Wieder einmal möchte ich gerne Klaus-Peter Jörns zitieren, einen dieser «hellsichtigen» Theologen/innen, von denen es viel zu wenige gibt neben all den düster-medioeven katholikalen und evangelikalen Predigern. Natürlich werde ich dann wieder getadelt werden, weil Jörns (so die düstere Fraktion) kein «Rechtgläubiger» sei. Ich nehme den Tadel gerne auf mich!
Also: Im aktuellen Publik-Forum-Extra zum Thema Weihnachten findet sich auf den Seiten 29 bis 31 ein neues Interview mit Jörns.

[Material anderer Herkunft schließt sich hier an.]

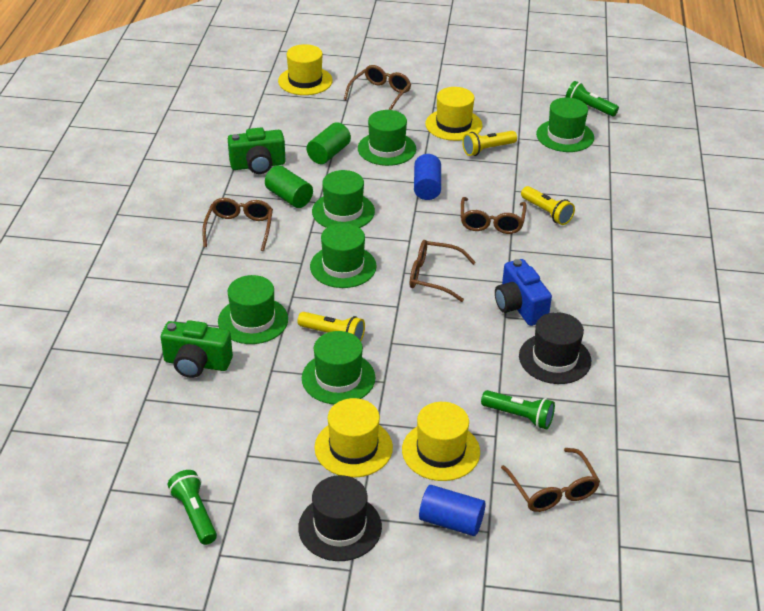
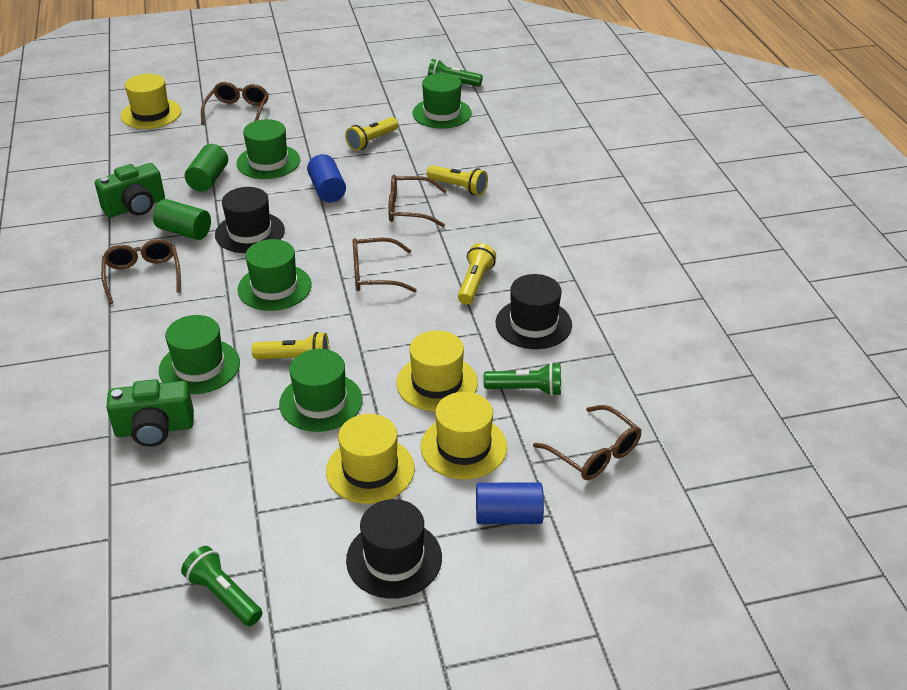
camera: 20 degrees left, 0 degrees up
(343, 211) = (250, 232): green hat -> black hat
(453, 125) = (327, 125): yellow hat -> yellow hat (437, 383)
(491, 223) = (409, 209): brown glasses -> brown glasses turned 105 degrees clockwise
(519, 307) = (475, 283): blue camera -> yellow flashlight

Zunächst wiederholt er seine schon bekannte These von der falschen Deutung der Hinrichtung Jesu als Sühnetod. Er stellt dieser These dann die Forderung nach einer «weihnachtlicheren», mehr dem Menschen zugeneigten, Theologie entgegen: Der «zur Welt kommende» Gott als Zentrum der Theologie, die «Inkarnation» als Heilsereignis.
Langsam wird der Jörn’sche Ansatz klarer, ausgereifter. Langsam wird er mir auch sympathischer. Nicht nur gegen alte Theologie kämpfen, die in einem liberal-aufgeklärten Denken vom Menschen schon seit gut 200 Jahren doch schon längst überwunden ist, sondern neue Theologie (nach Fox und seiner Grundlegung) denken. Gut so! Jörns etwa (s.30): «Dieser neue Heilandstyp, der auf die Seite der Menschen tritt, der ihre Leiden ernst nimmt und heilt, hat das Gottes- und das Messiasverständnis grundlegend geändert».
Jesus aus Nazareth als DER Prophet einer neuen Sicht Gottes und des Menschen, weil diese Sicht in ihm selber lebendige Wirklichkeit wahr. Weihnachten also nichts nur für Kinder, sondern erst recht für uns Denkende und Suchende.